From pillar to post
Read / lees in : Nederlands
So I flew back from São Tomé to Libreville in Gabon without a working credit card. By the way it wasn’t the first time my card had been copied. Therefore I know like no one else that an empty wallet is the heaviest piece of luggage you can have with you. On top of that they can only send new cards to the address where your bed sleeps. And like the title of this site suggests I was rather far away from there. Fortunately my parents where willing, just like the last time when I had this problem while in Fiji, to prepare a parcel with essentials like drop (Dutch candy) and the new card, and ship it my way using DHL. I asked them to send the box to Pointe Noire in the Republic of the Congo, better known as Congo Brazzaville. I couldn’t stay in Libreville to wait for it because I had to consider the validity of the various expensive and hard to get visas in my passport
Faster than flying
Up to the border with Congo Brazzaville the roads were sealed, but from Ndendé onward it was once again a boneshaking experience. Just past the border I picked up Serge who was hitchhiking because he lost his plane, or something like that. My new travel buddy was scared to death the whole way to Dolisie whenever I accelerated, totally irresponsibly, right through a big cloud of dust thrown up by the lorry I was passing at that moment. Well, he should’ve flown. He ain’t a purser with Canadian Airways Congo for nothing. Against all odds we arrived without a scratch in Dolisie, where I wanted to seize the opportunity to score the Angolan visa. But when I first got sent from pillar to post there, and later in the consulate in Pointe Noire too, I found out that you can just order a visa the good old fashioned way on the internet. DHLs track&trace showed a couple of days later that my package had found its way to Pointe Noire as well.

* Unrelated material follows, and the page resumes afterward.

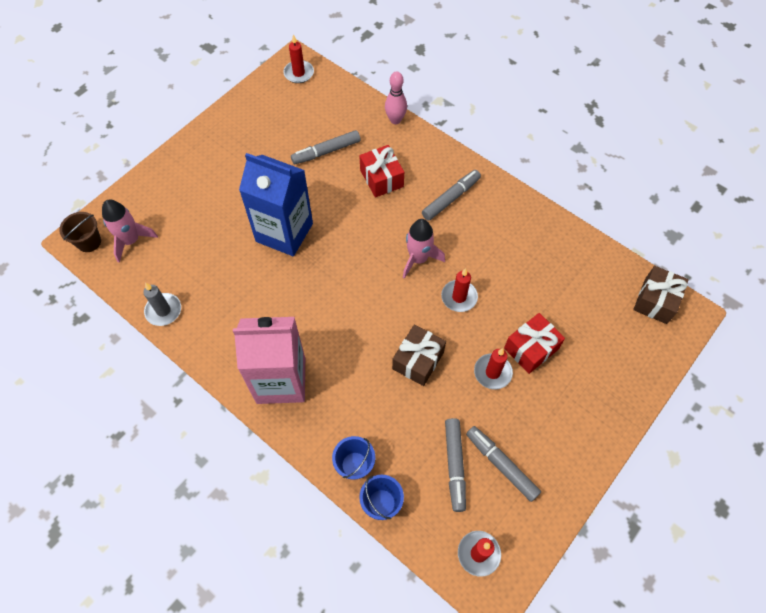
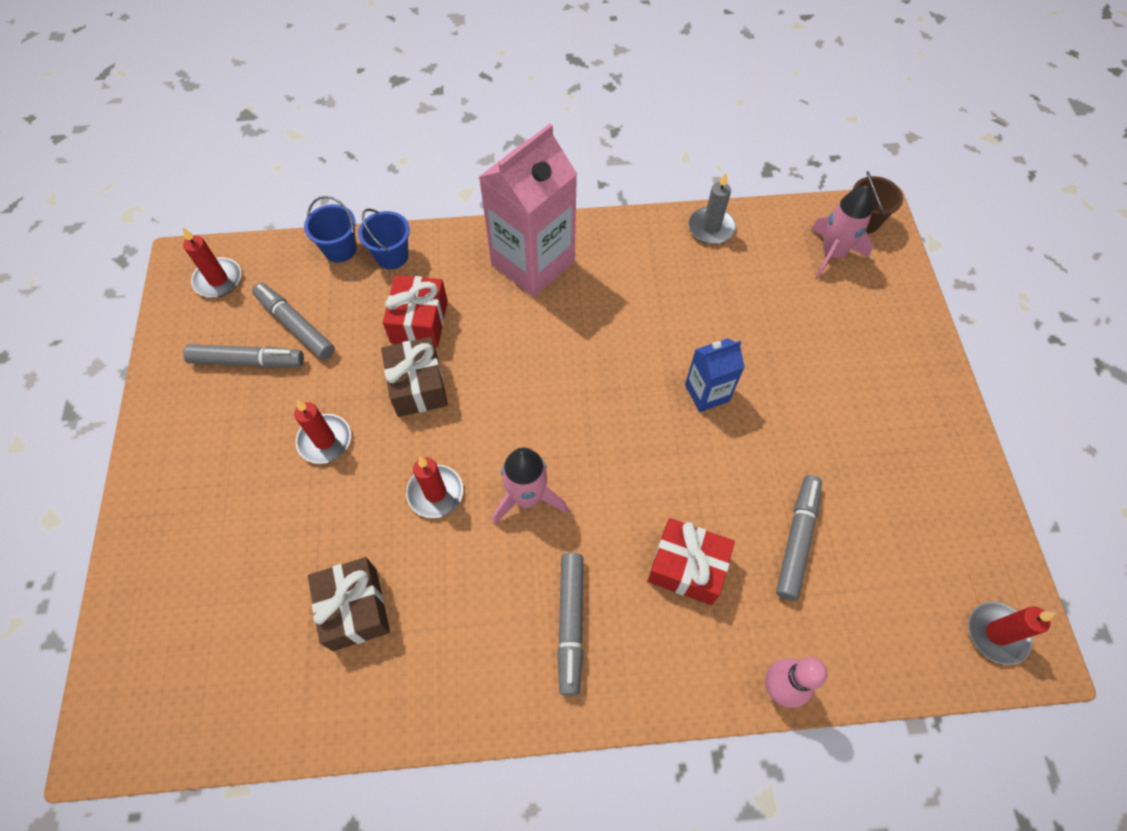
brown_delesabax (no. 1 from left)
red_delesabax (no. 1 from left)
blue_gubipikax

Now it was only a matter of getting my hands on it before I could continue.
From pillar to post
Instead of delivering the shipment to my hotel I was summoned to the DHL office. There they told me that it was going to take one hundred and sixty euros to clear customs. While the reported value of the parcel was just under one hundred and twenty euros. That was a bit to much for me to take seriously. So I said I’d go and retrieve the shipment from the customs office myself. Apart from advising strongly against that they also charged me twenty five euros for the bill of laden I needed! The rest of the day I walked countless times from pillar to post collecting an impressive number of stamps and signatures. Every stamper asked me around fifteen euros to do his job. But too bad for them, that never flew. One of the officials determined, using a government list, that the import taxes had to be about forty euros. In the end, with only two more desks to pass, I had to pay that. But when they gave me a last minute discount of over thirty percent, I knew there was something fishy about it all. Two signatures and stamps later I could then finally collect my parcel from the depot, in principle. But alas, meanwhile it was three o’clock, so everybody there already left. The next morning I finally got my hands on the box. And IÂ could had to take all documents with me too, because they had no further use for them. They didn’t even keep so much as a copy. So, in short, they had me going from pillar to post all day long just to make the whole process, that has been designed to line everybody’s pockets, look legit. TIA!